NICE helps to ensure procedural ethics around resource allocation. Removing consultation requirements where procedural changes are involved risks undermining that role, particularly where changes (e.g. to the threshold) take into consideration wider political motivations (e.g. incentivising life sciences innovation), beyond independent HTA processes.
Next steps
Safeguards to preserve NICE’s independence over its methods and procedures remain essential. NICE appraisals must continue to be based on independent, evidence-based deliberation rather than short-term political pressures.
Changing the cost-effectiveness threshold alone does not determine how it is applied in practice. NICE retains significant discretion in how the threshold is framed in its guidance and applied in appraisals, meaning the practical impact of a change will depend heavily on NICE’s methods and procedures. How this practical application aligns with ministerial intention remains to be seen.
Given this level of discretion, it is important for NICE to specify – and then consult on – its appraisal methods and procedures. Any ministerial power should be narrowly defined and not extend to influencing how the threshold is operationalised.
What’s currently missing is a robust, transparent mechanism for ministers to receive and review evidence to inform any future changes to the threshold. A structured, predictable process will help ensure that future changes are made at an appropriate frequency and are grounded in evidence.
Too frequent or ad hoc changes risk creating uncertainty for decision-makers, innovators, and the wider pharmaceutical ecosystem. Such uncertainty could undermine confidence in the appraisal process, complicate investment decisions, and ultimately hinder innovation.

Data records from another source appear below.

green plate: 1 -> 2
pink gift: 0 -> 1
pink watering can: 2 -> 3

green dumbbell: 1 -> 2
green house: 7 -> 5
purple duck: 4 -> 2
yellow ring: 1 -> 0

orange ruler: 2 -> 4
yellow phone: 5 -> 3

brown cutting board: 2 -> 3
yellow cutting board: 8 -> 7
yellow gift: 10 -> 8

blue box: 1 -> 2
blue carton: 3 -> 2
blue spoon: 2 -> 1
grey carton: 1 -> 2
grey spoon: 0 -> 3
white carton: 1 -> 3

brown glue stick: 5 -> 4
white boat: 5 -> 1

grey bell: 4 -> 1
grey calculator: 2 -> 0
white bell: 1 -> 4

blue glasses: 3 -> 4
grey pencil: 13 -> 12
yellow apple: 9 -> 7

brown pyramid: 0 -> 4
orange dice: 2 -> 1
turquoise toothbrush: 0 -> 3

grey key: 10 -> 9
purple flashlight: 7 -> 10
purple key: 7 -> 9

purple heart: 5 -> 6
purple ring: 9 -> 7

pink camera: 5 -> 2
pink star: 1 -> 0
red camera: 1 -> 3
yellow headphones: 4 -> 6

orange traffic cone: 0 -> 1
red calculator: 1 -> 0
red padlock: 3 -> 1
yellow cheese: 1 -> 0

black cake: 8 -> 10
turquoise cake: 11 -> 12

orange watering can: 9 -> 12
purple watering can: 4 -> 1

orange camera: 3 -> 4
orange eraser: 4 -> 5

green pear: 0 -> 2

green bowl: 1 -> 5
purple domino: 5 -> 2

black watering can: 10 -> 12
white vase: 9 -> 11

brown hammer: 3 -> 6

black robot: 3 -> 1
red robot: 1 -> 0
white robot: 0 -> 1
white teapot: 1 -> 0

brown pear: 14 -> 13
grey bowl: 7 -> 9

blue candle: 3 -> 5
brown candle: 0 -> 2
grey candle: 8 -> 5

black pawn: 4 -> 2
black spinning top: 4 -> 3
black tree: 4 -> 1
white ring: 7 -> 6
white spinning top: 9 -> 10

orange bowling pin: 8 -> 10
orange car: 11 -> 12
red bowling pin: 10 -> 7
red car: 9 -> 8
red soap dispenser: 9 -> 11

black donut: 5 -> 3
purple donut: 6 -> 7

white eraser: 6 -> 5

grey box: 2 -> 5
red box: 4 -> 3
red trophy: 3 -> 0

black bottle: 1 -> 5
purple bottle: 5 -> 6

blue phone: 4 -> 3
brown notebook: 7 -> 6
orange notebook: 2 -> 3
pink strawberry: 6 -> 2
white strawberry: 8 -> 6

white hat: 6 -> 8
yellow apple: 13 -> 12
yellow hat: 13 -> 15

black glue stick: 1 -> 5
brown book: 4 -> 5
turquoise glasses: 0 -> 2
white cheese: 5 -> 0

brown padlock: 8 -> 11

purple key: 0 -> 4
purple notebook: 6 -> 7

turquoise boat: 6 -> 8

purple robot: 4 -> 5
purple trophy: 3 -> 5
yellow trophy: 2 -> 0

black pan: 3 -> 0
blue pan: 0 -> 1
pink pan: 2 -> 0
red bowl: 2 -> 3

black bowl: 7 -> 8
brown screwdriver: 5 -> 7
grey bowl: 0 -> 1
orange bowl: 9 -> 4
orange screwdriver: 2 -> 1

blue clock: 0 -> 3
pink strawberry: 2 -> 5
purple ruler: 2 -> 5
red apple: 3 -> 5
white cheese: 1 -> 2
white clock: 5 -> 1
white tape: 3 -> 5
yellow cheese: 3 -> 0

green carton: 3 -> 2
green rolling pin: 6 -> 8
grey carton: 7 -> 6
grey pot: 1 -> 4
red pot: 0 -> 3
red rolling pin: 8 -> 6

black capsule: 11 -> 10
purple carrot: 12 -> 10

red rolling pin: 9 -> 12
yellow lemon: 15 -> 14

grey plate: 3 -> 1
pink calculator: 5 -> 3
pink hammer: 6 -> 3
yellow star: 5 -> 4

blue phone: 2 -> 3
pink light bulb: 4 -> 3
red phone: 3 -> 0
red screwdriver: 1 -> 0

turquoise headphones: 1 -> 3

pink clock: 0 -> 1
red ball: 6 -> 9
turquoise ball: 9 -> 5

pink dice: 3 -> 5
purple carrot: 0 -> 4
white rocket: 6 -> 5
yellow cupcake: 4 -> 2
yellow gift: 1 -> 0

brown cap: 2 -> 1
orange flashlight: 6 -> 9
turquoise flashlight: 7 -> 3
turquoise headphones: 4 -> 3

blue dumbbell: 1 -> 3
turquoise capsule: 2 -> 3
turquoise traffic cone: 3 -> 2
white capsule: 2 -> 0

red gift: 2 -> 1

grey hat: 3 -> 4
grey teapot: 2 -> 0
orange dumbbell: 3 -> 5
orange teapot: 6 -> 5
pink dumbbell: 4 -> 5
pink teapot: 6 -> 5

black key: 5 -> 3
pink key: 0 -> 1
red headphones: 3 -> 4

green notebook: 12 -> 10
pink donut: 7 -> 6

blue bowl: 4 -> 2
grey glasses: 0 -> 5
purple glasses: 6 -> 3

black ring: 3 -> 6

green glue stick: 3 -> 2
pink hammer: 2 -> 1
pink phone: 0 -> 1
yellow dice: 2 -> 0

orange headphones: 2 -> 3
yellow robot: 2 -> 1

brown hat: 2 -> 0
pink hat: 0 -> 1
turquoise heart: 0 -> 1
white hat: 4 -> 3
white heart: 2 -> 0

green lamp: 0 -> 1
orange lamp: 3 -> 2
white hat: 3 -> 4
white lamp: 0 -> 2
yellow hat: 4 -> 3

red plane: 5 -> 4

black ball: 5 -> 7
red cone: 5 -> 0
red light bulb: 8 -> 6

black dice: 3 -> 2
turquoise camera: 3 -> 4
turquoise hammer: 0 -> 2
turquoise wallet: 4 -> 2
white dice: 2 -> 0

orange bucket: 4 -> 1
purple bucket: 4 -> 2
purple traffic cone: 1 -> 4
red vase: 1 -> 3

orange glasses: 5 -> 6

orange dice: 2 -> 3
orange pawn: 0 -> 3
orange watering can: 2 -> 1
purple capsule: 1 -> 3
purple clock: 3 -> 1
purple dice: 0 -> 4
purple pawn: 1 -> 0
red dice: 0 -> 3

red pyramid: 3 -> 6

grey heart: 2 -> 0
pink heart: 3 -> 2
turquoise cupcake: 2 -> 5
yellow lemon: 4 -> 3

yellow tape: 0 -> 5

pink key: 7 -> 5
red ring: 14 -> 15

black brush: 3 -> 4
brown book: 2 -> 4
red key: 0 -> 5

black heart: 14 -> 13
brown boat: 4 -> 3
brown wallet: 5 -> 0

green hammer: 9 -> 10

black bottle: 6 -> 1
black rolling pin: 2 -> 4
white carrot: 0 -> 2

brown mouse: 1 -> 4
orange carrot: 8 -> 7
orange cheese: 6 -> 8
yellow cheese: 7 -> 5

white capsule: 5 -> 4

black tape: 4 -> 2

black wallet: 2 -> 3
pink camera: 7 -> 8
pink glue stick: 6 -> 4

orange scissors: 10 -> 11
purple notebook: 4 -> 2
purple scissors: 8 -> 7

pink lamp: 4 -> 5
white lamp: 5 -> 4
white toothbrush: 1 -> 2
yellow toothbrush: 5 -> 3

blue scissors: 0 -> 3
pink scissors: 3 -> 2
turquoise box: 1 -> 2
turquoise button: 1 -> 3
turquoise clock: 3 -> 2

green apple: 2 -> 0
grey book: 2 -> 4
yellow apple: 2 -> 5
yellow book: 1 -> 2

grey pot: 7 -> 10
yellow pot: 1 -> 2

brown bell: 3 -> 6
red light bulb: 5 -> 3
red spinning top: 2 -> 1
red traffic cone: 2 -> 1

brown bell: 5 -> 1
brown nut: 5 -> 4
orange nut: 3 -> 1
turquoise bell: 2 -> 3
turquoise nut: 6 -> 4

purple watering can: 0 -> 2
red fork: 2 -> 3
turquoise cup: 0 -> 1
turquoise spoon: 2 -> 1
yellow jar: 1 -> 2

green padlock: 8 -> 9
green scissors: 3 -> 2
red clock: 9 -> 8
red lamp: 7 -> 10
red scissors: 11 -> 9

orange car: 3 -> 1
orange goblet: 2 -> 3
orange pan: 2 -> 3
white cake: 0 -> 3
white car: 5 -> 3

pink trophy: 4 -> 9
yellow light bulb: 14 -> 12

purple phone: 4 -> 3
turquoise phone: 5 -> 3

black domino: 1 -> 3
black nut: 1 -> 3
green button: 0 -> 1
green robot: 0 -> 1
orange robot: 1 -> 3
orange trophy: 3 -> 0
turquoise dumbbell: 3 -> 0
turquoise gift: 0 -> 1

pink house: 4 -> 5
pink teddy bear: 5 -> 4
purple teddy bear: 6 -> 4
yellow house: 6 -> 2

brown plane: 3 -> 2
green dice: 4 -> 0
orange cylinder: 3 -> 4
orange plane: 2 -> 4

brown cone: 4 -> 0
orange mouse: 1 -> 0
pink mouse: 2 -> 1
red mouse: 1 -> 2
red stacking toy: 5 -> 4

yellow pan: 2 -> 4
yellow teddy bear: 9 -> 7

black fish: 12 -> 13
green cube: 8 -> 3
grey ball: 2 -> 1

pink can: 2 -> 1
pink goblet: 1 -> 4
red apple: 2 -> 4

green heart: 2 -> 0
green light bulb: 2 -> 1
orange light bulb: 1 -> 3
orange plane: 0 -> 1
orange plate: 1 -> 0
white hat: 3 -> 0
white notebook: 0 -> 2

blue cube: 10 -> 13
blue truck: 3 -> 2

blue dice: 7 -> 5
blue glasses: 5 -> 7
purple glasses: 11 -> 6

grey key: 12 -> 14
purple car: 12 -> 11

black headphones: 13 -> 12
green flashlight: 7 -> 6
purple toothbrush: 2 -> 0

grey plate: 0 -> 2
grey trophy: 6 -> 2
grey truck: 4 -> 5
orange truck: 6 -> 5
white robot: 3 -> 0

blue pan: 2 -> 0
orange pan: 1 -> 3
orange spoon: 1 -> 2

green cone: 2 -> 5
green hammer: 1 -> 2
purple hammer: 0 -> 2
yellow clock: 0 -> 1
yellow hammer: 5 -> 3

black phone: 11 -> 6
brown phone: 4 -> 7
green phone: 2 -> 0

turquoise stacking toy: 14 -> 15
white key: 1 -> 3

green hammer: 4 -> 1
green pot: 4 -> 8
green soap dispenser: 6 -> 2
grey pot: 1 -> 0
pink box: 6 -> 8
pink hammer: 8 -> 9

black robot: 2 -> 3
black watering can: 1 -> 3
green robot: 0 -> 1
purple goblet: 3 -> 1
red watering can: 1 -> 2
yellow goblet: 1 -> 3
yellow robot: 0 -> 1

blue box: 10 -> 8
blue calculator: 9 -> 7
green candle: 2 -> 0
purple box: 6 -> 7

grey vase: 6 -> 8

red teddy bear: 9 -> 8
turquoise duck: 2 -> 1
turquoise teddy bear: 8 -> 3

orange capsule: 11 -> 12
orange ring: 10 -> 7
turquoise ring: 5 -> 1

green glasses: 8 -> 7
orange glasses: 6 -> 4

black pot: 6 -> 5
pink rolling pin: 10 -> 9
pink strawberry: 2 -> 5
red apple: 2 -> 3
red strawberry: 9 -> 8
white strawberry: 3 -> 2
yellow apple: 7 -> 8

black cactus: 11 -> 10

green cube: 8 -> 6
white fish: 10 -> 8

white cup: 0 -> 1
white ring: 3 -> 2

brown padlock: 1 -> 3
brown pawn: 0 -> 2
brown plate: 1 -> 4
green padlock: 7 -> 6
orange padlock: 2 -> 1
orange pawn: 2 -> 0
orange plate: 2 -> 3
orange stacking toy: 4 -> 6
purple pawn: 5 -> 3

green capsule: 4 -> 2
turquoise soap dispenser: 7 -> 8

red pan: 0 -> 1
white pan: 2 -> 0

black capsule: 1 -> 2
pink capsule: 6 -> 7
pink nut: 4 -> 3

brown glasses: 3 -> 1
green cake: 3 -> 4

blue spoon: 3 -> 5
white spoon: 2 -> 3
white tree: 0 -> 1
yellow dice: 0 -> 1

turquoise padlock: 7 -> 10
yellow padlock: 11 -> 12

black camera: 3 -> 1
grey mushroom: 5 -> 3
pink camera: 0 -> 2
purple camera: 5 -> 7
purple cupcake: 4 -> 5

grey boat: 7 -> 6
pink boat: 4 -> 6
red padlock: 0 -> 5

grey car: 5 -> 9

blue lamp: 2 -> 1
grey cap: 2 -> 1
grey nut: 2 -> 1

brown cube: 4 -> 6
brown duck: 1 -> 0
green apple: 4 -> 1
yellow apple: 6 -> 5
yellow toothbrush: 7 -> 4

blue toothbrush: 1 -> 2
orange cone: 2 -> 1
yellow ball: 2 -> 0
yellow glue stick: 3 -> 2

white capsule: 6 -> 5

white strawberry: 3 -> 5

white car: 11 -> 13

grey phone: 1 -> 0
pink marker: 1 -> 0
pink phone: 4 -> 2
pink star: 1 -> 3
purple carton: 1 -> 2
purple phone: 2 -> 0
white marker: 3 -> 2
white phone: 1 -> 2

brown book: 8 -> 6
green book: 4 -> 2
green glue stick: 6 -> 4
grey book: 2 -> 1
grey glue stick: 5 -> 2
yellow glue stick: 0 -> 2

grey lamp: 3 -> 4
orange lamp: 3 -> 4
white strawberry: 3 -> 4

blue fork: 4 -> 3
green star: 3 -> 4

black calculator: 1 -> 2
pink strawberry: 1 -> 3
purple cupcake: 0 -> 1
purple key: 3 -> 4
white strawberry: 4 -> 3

Any future threshold changes should be informed by independent expert input and meaningful engagement with relevant stakeholders. This would help ensure that changes reflect real-world evidence, health system priorities, and broader societal considerations.
Further research should examine the impact of the threshold increase, as well as how its use in HTA may interact with other policy mechanisms, such as the UK’s Voluntary Scheme for Branded Medicines Pricing, Access and Growth (VPAG).
Finally, an explicit process to change the threshold should include clear statements about the intended outcomes for the health system and wider society, such as improving population health or incentivising life sciences research in the UK, and the evidence supporting the expectation that threshold changes will deliver these outcomes.